Grandparents will be homeless at Christmas as house repossessed
A COUPLE whose home is to be repossessed before Christmas said last night they have nowhere to go once the bank takes over their house.
Patricia and John Burnett, grandparents from Co Tipperary who got into financial difficulties in 2008 and now owe about €32,000 in arrears to GE Money, have called on the government to step in to help homeowners in trouble.
"I think if the government got off their butts and did something, people might save their homes," Patricia Burnett said, adding that she didn't blame anyone for their plight apart from themselves. "We should have made different choices."
The Burnetts' problems with their mortgage -- a refinancing package worth €169,000 which they obtained from GE Money in 2006 to help finance their kitchen and fitness businesses -- began when John lost his job in early 2008.
Shortly afterwards, they missed the monthly repayment for the first time since taking out the loan.
"The first month was gone before we knew it and then the second month was gone.
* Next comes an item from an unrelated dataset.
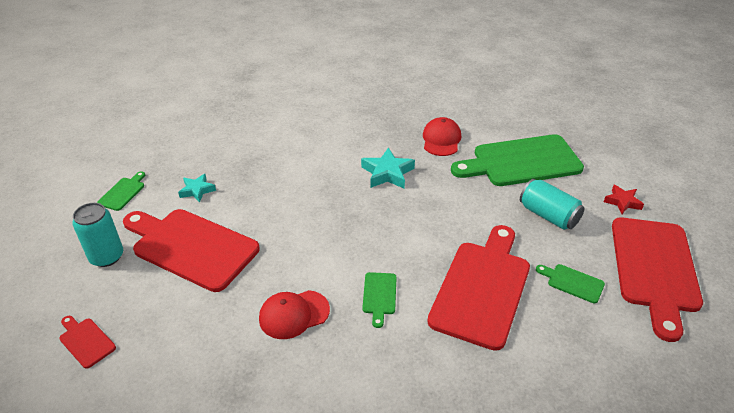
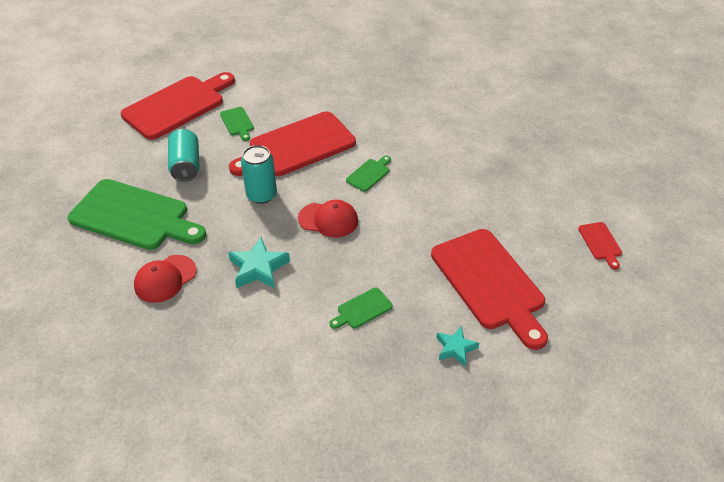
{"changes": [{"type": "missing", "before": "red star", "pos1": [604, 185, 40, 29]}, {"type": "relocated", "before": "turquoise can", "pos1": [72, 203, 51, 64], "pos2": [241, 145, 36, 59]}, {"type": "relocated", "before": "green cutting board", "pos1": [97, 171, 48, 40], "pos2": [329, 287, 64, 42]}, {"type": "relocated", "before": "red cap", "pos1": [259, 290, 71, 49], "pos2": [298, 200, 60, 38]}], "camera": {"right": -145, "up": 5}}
Then it's catch-up all the time and we never caught up. The first day that that first payment was missed, they were on the phone straight away."
Patricia Burnett yesterday described the last two years as "a nightmare". They are now hoping to be considered for social housing but have no definite plans as to where they will go when the stay of execution granted on a repossession order runs out on December 6.
A spokesperson for GE Money said last night the firm did not comment on individual cases but described court action as a "regrettable last resort".
In a statement, the spokesperson said: "GE Money is fully committed to working closely with customers to help them find solutions to financial issues or payment difficulties. Our team works closely and proactively with customers to try to put in place arrangements that are feasible and acceptable to both parties."